Hi All, Getting the below error while running V2 engine..followed the config provided(https://docs.pinot.apache.org/developers/advanced/v2-multi-stage-query-engine) to enable the v2 engine.. Please help me with any documentation to setup V2 engine. [ { "message": "SQLParsingError\njava.lang.RuntimeException Error composing query plan for: select * from test limit 10\n\tat org.apache.pinot.query.QueryEnvironment.planQuery(QueryEnvironment.java:136)\n\tat org.apache.pinot.broker.requesthandler.MultiStageBrokerRequestHandler.handleRequest(MultiStageBrokerRequestHandler.java:146)\n\tat org.apache.pinot.broker.requesthandler.MultiStageBrokerRequestHandler.handleRequest(MultiStageBrokerRequestHandler.java:127)\n\tat org.apache.pinot.broker.requesthandler.BrokerRequestHandlerDelegate.handleRequest(BrokerRequestHandlerDelegate.java:102)\n...\nCaused by: *java.lang.NullPointerException\n\tat org.apache.pinot.query.routing.WorkerManager.assignWorkerToStage*(WorkerManager.java:63)\n\tat org.apache.pinot.query.planner.logical.StagePlanner.makePlan(StagePlanner.java:99)\n\tat org.apache.pinot.query.QueryEnvironment.toDispatchablePlan(QueryEnvironment.java:202)\n\tat org.apache.pinot.query.QueryEnvironment.planQuery(QueryEnvironment.java:134)", "errorCode": 150 } ]

Matt Fysh

09/06/2022, 5:12 AM

hi everyone, I’m wondering how I can assess whether Pinot is the right choice for me.

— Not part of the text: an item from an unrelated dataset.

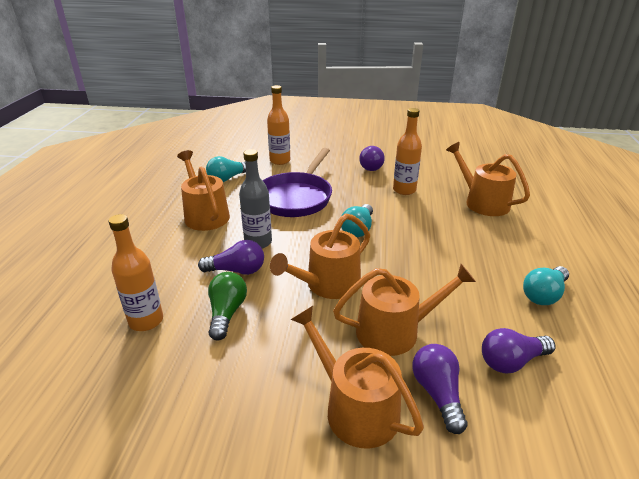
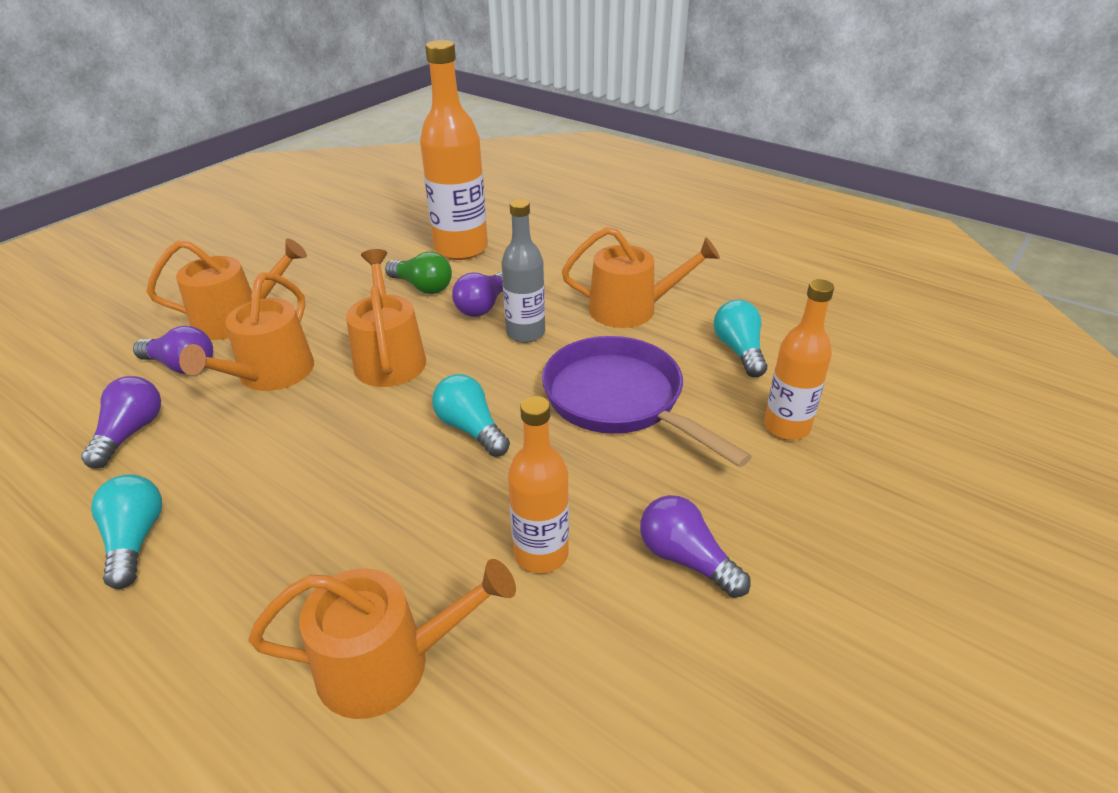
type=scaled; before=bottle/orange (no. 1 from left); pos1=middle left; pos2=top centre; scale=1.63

I have a very large table with ~1gb of data ingested each day, I want to write several thousands of queries on top of this data that run continuously, transform data in python, then write a table (each active query has its own table/sink) Then, there may be other queries that are also continuously querying the table that was just written to. I’ve started looking into Pinot, and looked at the streaming pages in the docs, I see that there is a large amount of support for streaming on the ingestion side, but not so much for running queries? I have looked into Delta Live Tables on Databricks which seems fairly close to what I have in mind, but couldn’t understand if running thousands of queries continuously on one large table was going to cause issues.

Eaugene Thomas

09/07/2022, 8:34 AM

Hi , I was working an a POC for using Encryption in transit in Pinot . In my case the pinot nodes are distributed across system , So if say I want to use self signed certificates for TLS , how does that work with Pinot ? I got some answers in https://stackoverflow.com/questions/2893819/accept-servers-self-signed-ssl-certificate-in-java-client which says to modify the trust manager , is there any other alternate options for accepting self signed certificates between pinot nodes ?

Abdelhakim Bendjabeur

09/07/2022, 1:16 PM

Hello 👋 Does anyone have insight on how much of a bottleneck can Presto become if plugged on top of Pinot to unlock full SQL syntax? i.e. how much will Presto hurt the latency and the high load resistance that make Pinot a suitable solution for user-facing analytics?

Deena Dhayalan

09/14/2022, 7:50 AM

Hi does anyone explain me about the intermediary stage in detail? And what is intermediary server 1,2,3 is it a multistage engine works on background when its enabled?

Josh Clum

09/19/2022, 3:26 PM

Hello, is it possible to combine multiple indexing techniques (e.g. star tree and native text search indexes) on a single table?

Josh Clum

09/19/2022, 8:42 PM

Do Ingest Level Aggregations happen across segments? Also, do the aggregations occur across partitions? I saw the requirement for the lowLevel kafka api, so I'm guessing aggregations only happen at the partition level.